Analysis of a Measurement of 12C(n,2n)11C Cross Sections
In inertial confinement fusion (ICF), nuclear fusion reactions are initiated by bombarding a small fuel pellet with high power lasers. One ICF diagnostic tool involves placing graphite discs within the reaction chamber to determine the number of high-energy neutrons. This diagnostic requires accurate 12C(n,2n)11C cross sections, which have not been previously well measured. An experiment to measure this cross section was conducted at Ohio University, in which DT neutrons irradiated polyethylene and graphite targets. The neutron flux was determined by counting recoil protons from the polyethylene in a silicon dE-E detector telescope.
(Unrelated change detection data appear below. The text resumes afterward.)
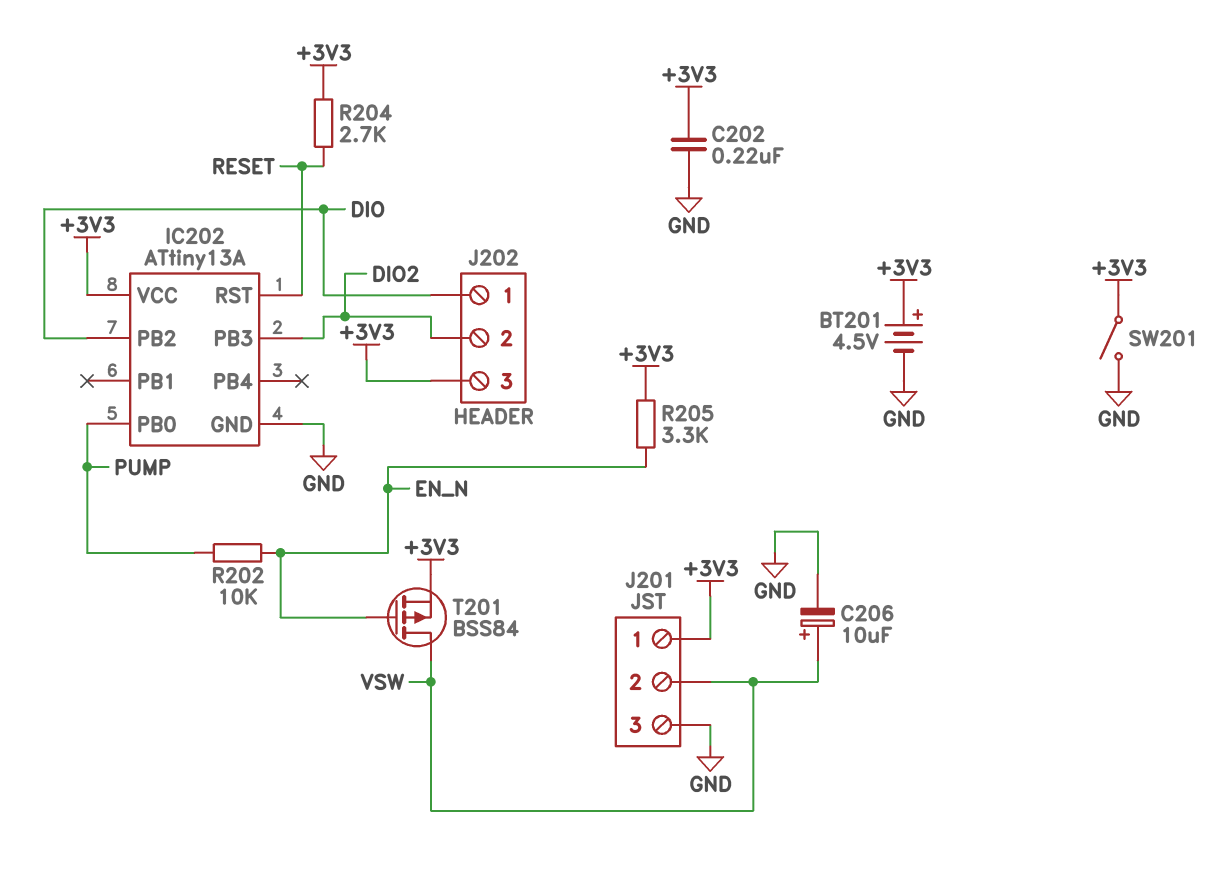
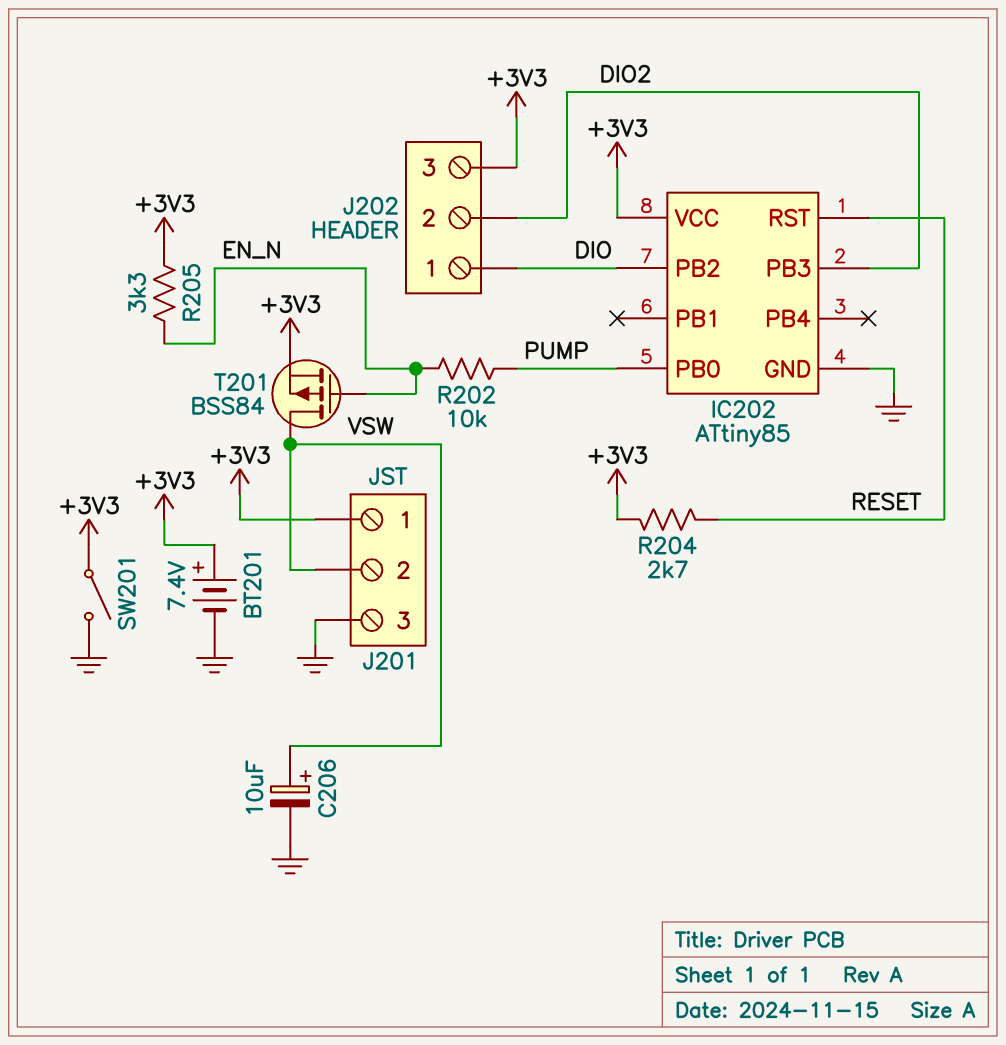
BT201: 4.5V (plus +3V3, minus GND) -> 7.4V (plus +3V3, minus GND)
C202: 220nF (+3V3, GND) -> none
IC202: ATtiny13A -> ATtiny85

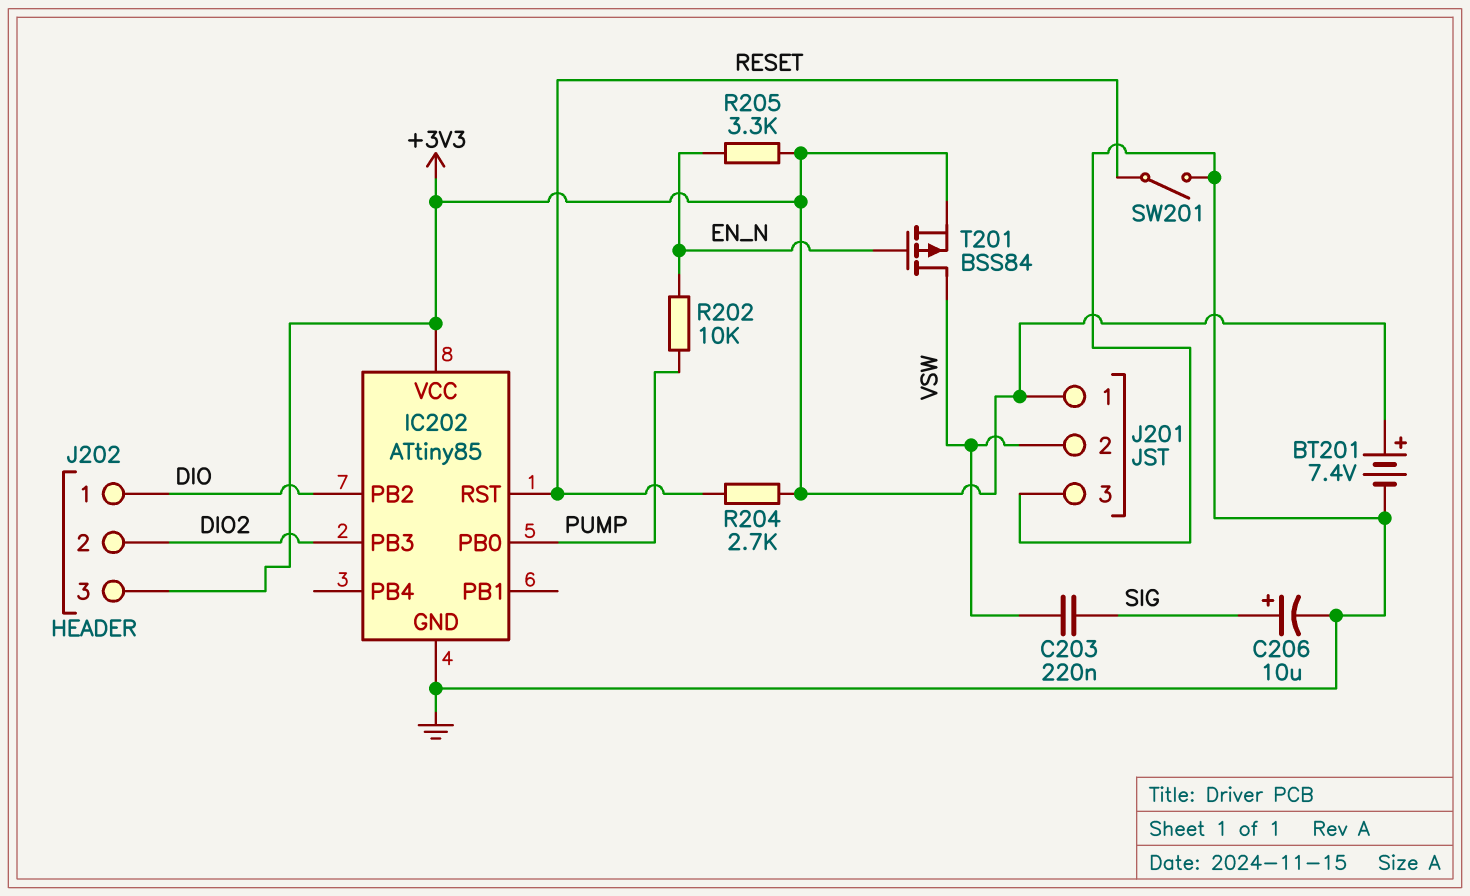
C203: none -> 220nF (SIG, VSW)
C206: 10uF (plus VSW, minus GND) -> 10uF (plus SIG, minus GND)
SW201: switch (+3V3, GND) -> switch (GND, RESET)

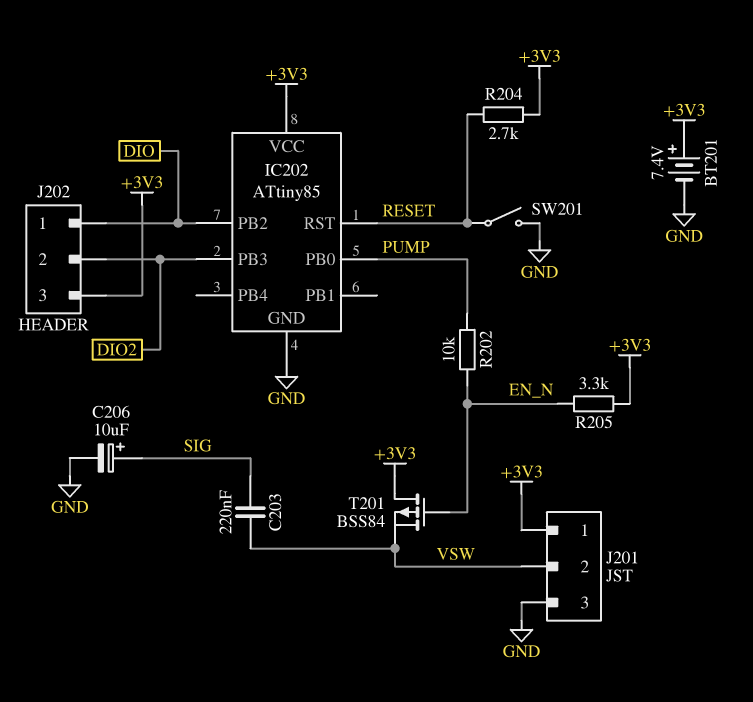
T201: PMOS BSS84 (G EN_N, D VSW, S +3V3) -> PMOS BSS84 (G EN_N, D +3V3, S VSW)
Preliminary cross sections were calculated using the incident neutron flux and the number of 11C nuclei in the graphite and polyethylene targets determined by counting, in a separate counting station, the gamma rays resulting from the positron decay of 11C. This poster will present the data analysis techniques used to determine theses cross sections and the calculation of the corrections needed to account for the detector and target geometry. Funded in part by a LLE contract through the DOE.
55th Annual Meeting of the APS Division of Plasma Physics, Denver, Colorado, November 11-15, 2013; Omega Laser Facility Users Group Workshop, Laboratory for Laser Energetics, Rochester, NY, April 23-25, 2014.